Scalability¶
To accommodate varying loads and optimize resource utilization, our system employs a multi-faceted approach to scalability. This document outlines the key strategies used to ensure that the system can handle growth in demand without compromising on performance.
Horizontal Scaling¶
Horizontal scaling, also known as scaling out, involves adding more instances of the API servers to distribute the load evenly. This approach is particularly effective for handling an increase in user requests.
-
Stateless API Servers: Our API servers are designed to be stateless, which means they do not store any user data between requests. This design choice allows us to add or remove server instances without impacting the system's state or performance.
-
Kubernetes Horizontal Node Scaling: We leverage on the Cloud Provider's Kubernetes environment to automatically scale the number of nodes based on resource utilization. This ensures that the system can handle varying loads efficiently.

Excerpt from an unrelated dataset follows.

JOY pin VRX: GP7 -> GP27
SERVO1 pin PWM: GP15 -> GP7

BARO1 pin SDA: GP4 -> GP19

Benefits of Horizontal Scaling¶
- Flexibility: Easily adjust capacity by adding or removing instances.
- Fault Tolerance: Reduced impact of a single instance failure on the overall system.
- Cost-Effectiveness: Pay only for the resources you need, when you need them.
Auto-Scaling¶
Auto-scaling encompasses both horizontal scaling strategies and applies them automatically in response to traffic patterns and system load.

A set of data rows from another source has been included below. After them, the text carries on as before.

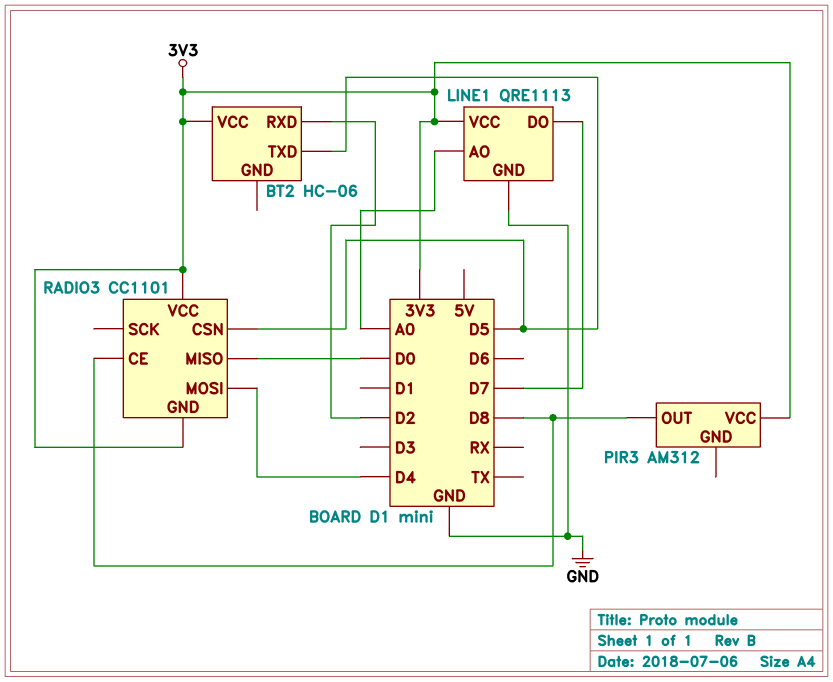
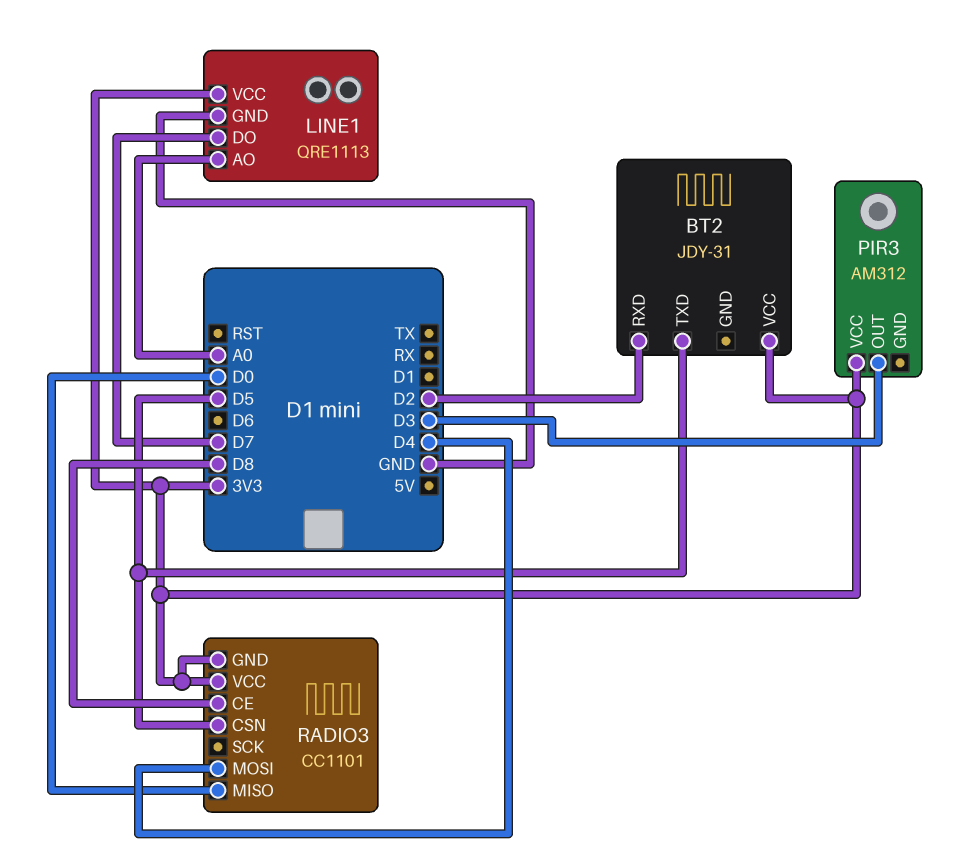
BT2: HC-06 -> JDY-31
PIR3 pin OUT: D8 -> D3

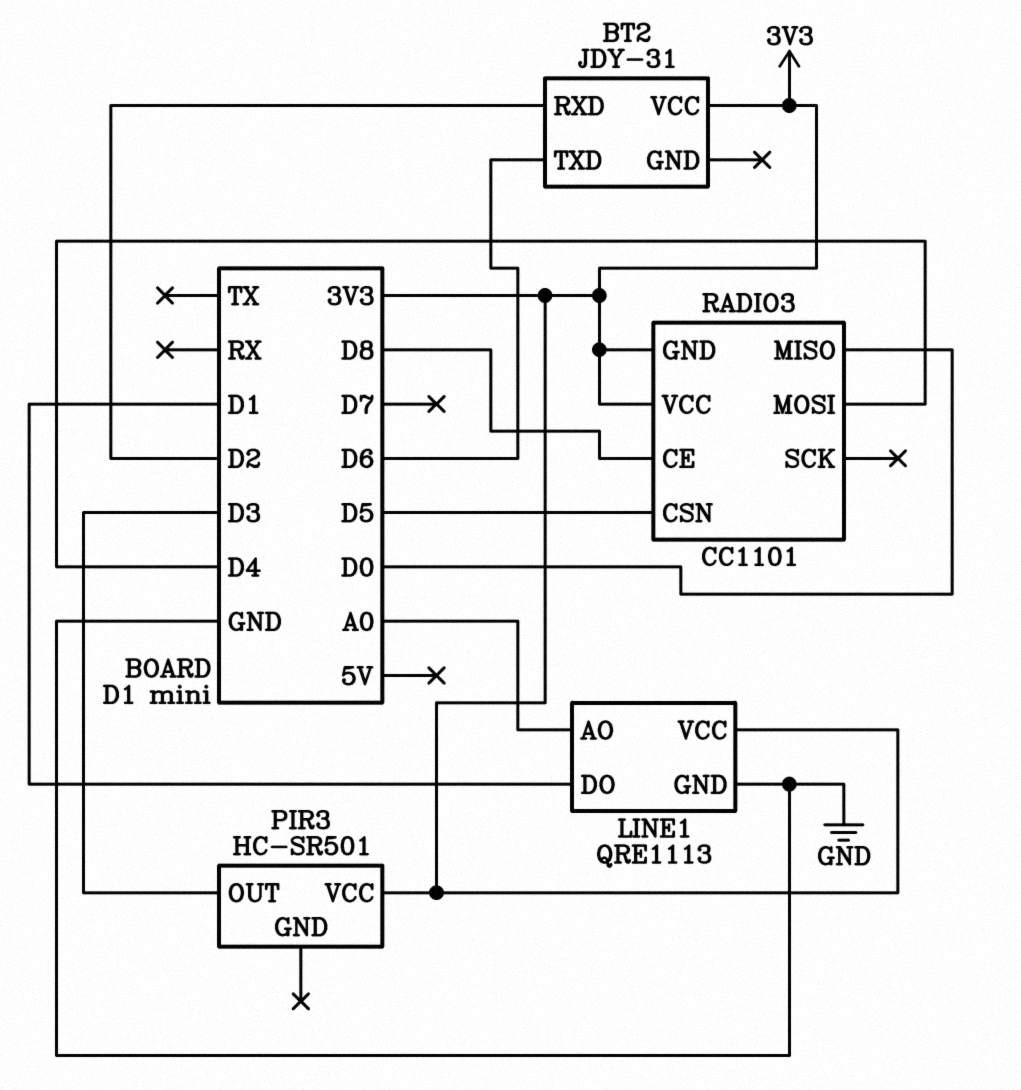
BT2 pin TXD: D5 -> D6
LINE1 pin DO: D7 -> D1
PIR3: AM312 -> HC-SR501

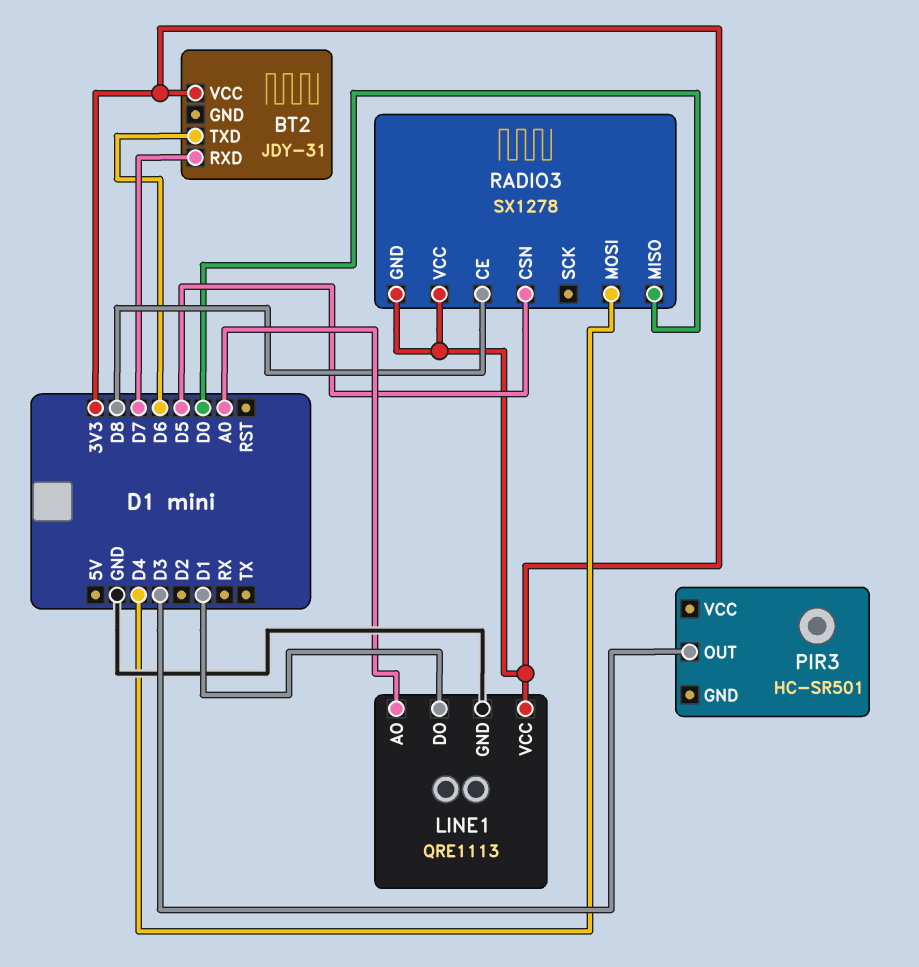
BT2 pin RXD: D2 -> D7
PIR3 pin VCC: 3V3 -> none
RADIO3: CC1101 -> SX1278

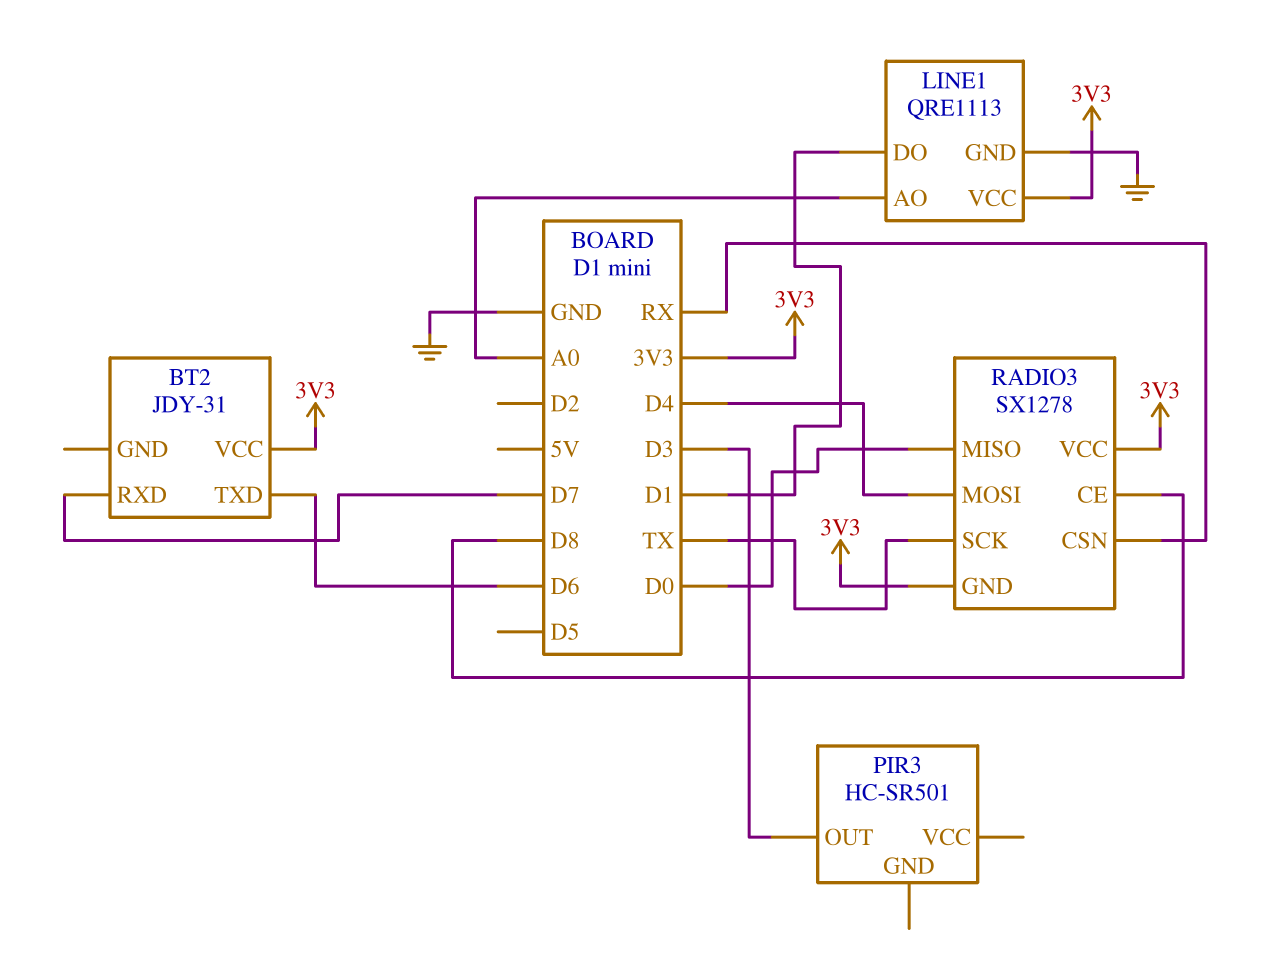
RADIO3 pin CSN: D5 -> RX
RADIO3 pin SCK: none -> TX

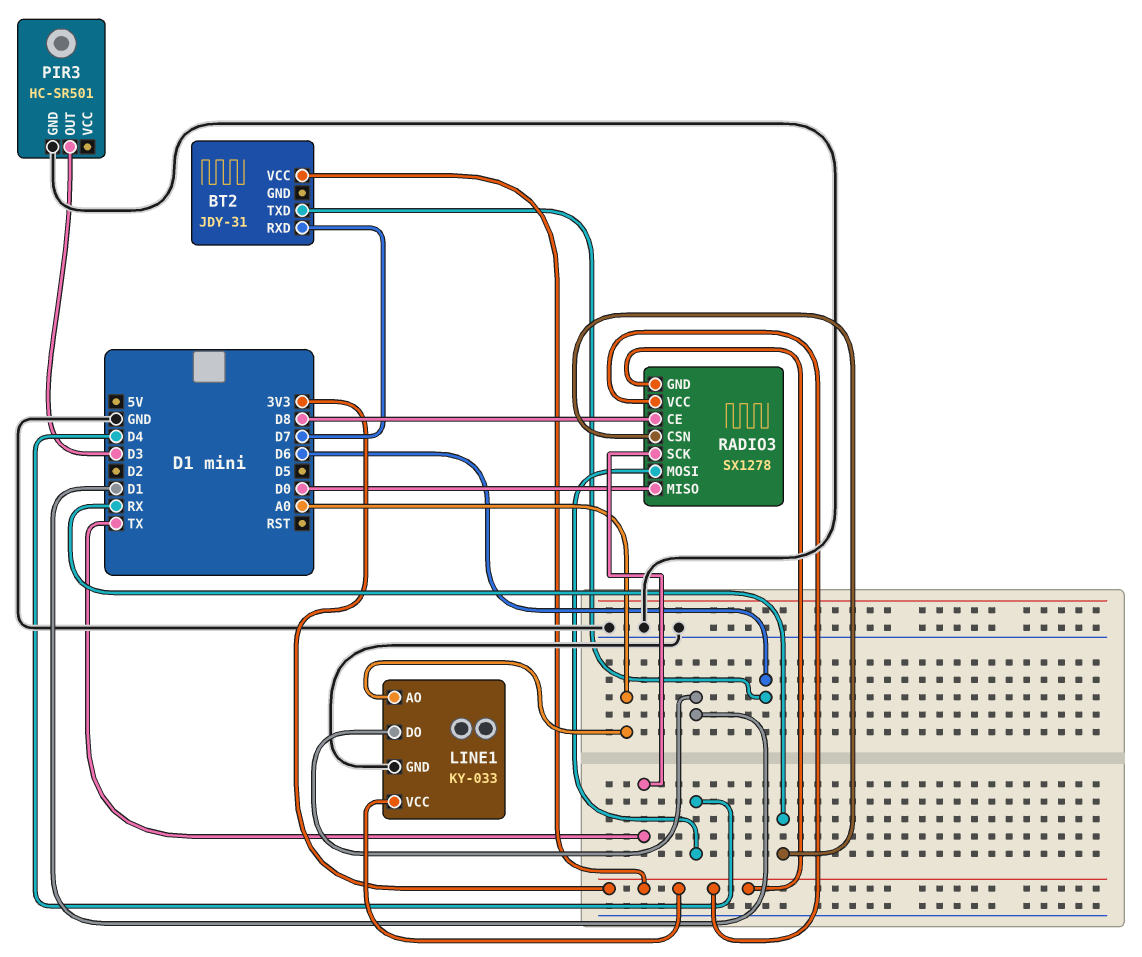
LINE1: QRE1113 -> KY-033
PIR3 pin GND: none -> GND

- Burst Scaling: Our system is capable of burst scaling, which is a form of auto-scaling designed to handle sudden spikes in traffic. This ensures that the system remains responsive during unexpected surges in demand.
Benefits of Auto-Scaling¶
- Responsiveness: Quickly adapts to changes in load, ensuring consistent performance.
- Cost Efficiency: Resources are scaled up only when needed, reducing unnecessary expenditure.